Moreover, I will argue, riffing on Thomas Tweed's theory of religion, that inter-religious unity was only one form of crossing and dwelling among these Arab Americans. The writers and readers of the Ark crossed local, state, national, and diasporic boundaries to map a world where Arab Midwesterners and the people they cared about in the Middle East and the diaspora would flourish economically, enjoy one another’s comraderie, laugh together, sacrifice for their new homelands, secure liberty for Palestinians, and embrace one another across religious differences. The utopian home imagined on the pages of the Ark was a remarkable act of creation, amalgamating terrestrial and cosmic identities that, when viewed in the mirror of contemporary Islamophobia, U.S. nativism, and Middle Eastern geopolitical conflict, may seem improbable or even incongruous: According to the Ark, Arab Midwesterners were patriotic and pro-Palestinian. At home in the American heartland and in the Arab diaspora. Committed to their own faith tradition and respectful of others’. 

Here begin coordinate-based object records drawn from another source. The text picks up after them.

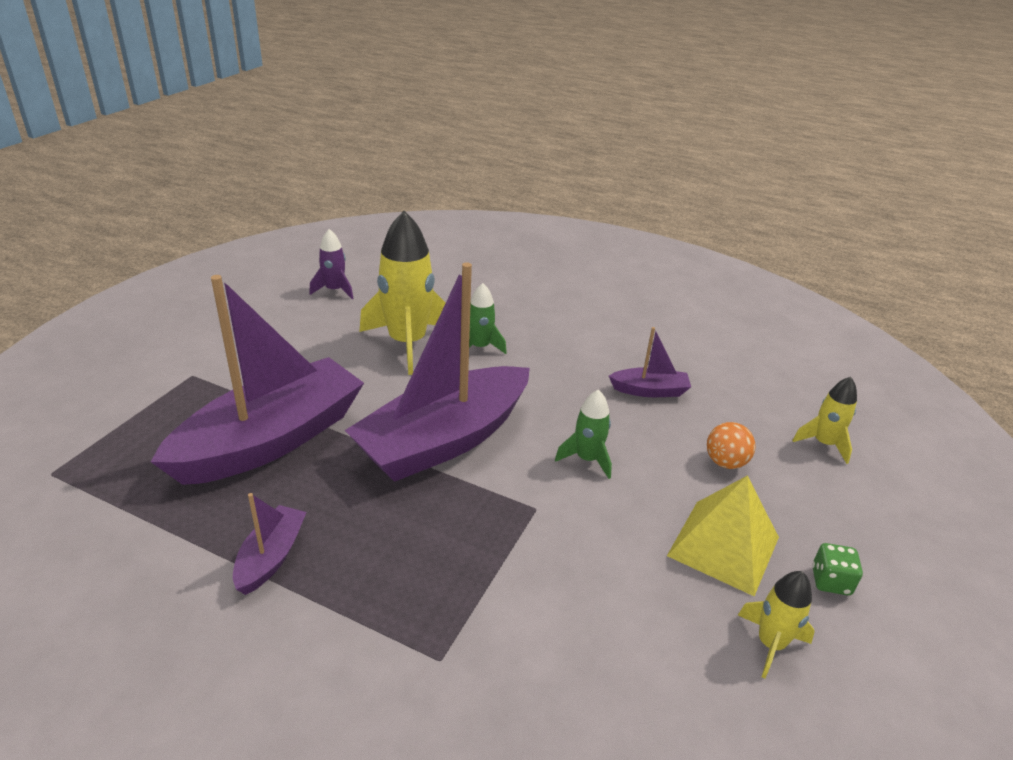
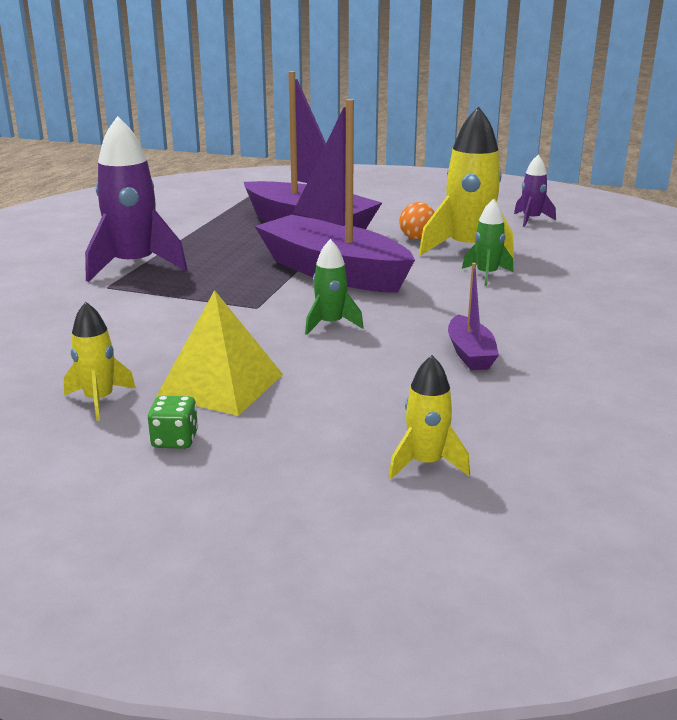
camera: 85 degrees right, 10 degrees down
(271, 557) = (194, 240): purple boat -> none
(363, 629) = (134, 266): none -> purple rocket
(725, 462) = (354, 392): orange ball -> orange ball (417, 238)

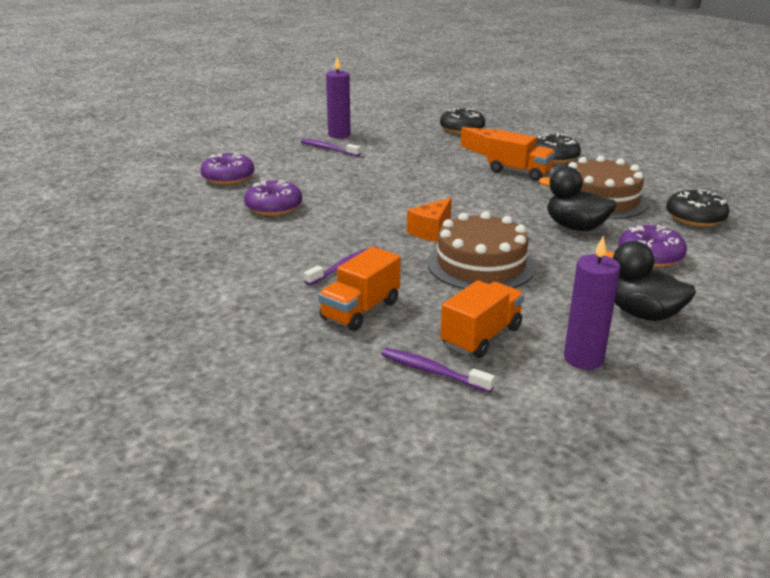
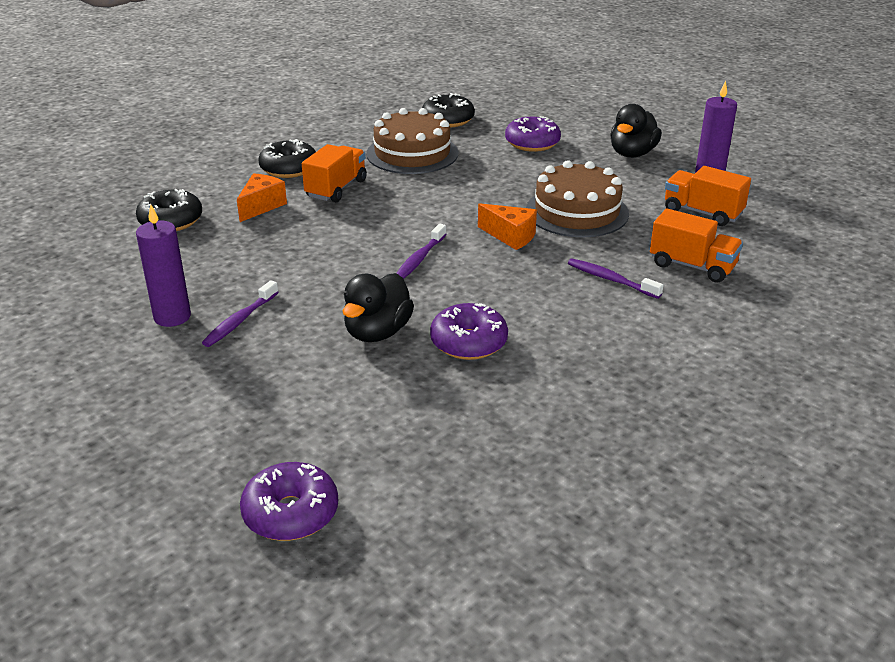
camera: 95 degrees left, 5 degrees up
(228, 178) = (363, 399): purple donut -> purple donut (291, 513)
(432, 371) = (764, 231): purple toothbrush -> purple toothbrush (419, 259)
(575, 227) = (481, 168): black duck -> black duck (377, 332)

Their solidarity with Palestine was not the embodiment of a nostalgic identity longing for home--an idea with which many later exiles would identify--but instead a basically patriotic U.S. identity seeking to extend basic fairness and the ideas of liberty and justice for all. The commitment to Palestine was thus not in tension with their local, regional, and national identities—at least not as they were imagined on the pages of the Ark—but were in fact generative of communal solidarity and homemaking in these various domains. Though many of the Ark’s writers traced their roots to what became the modern countries of Syria and Lebanon, Palestine was part of their Arab diasporic dwelling.

My presentation will conclude with a hypothesis about the demise of Arab Midwestern inter-religious solidarity with Palestine in the 1950s. By this time, the multifaith framing of Syrian, Lebanese, and Arab American identity so apparent in the Syrian Ark was no longer reflected as much in the Midwest Federation and its new parent, the National Federation of American Syrian Lebanon Clubs. In 1950, for example, National Federation President Joseph G. Rashid welcomed delegates to the fourth national convention by crediting their "Christian culture and background" for their success as Americans. No mention was made of Muslims, who had a strong institutional presence in the Midwest. The whole convention halted on Sunday mornings when everyone was encouraged to attend church. Philanthropy among Midwest Federation members also took a decidedly confessional turn. Indianapolis’ Michael Tamer and LaVonne Malouf Rashid were primarily responsible for raising the $43 million needed to build Danny Thomas’s St. Jude’s Children’s Hospital in Memphis. The American Lebanese Syrian Associated Charities (ALSAC), still the richest single Arab American philanthropic organization today by far, was explicitly Christian in its appeals. 

 

 

Abstract for Online Program Book (maximum 150 words)

This paper argues that Arab American Midwesterners, both Christians and Muslims, identified inter-religious unity as a foundation of Arab American solidarity with Palestine from the time of the Palestinian revolt in 1936 until a more confessional politics overtook Arab Midwestern civil society in the 1950s. Using the writings of many Arab American Midwesterners as well as news articles published in the Indianapolis-based Syrian Ark newspaper, I show how Palestinian liberation and anti-Zionism were presented as an inter-religious concern among Muslim, Orthodox, and Melkite leaders of the mainly Syrian-Lebanese Americans of the Midwest. In addition, this presentation asserts that a commitment to Palestine was not in tension with Arab Midwesterners' local, regional, and national identities but was in fact generative of communal solidarity and homemaking in all of these domains.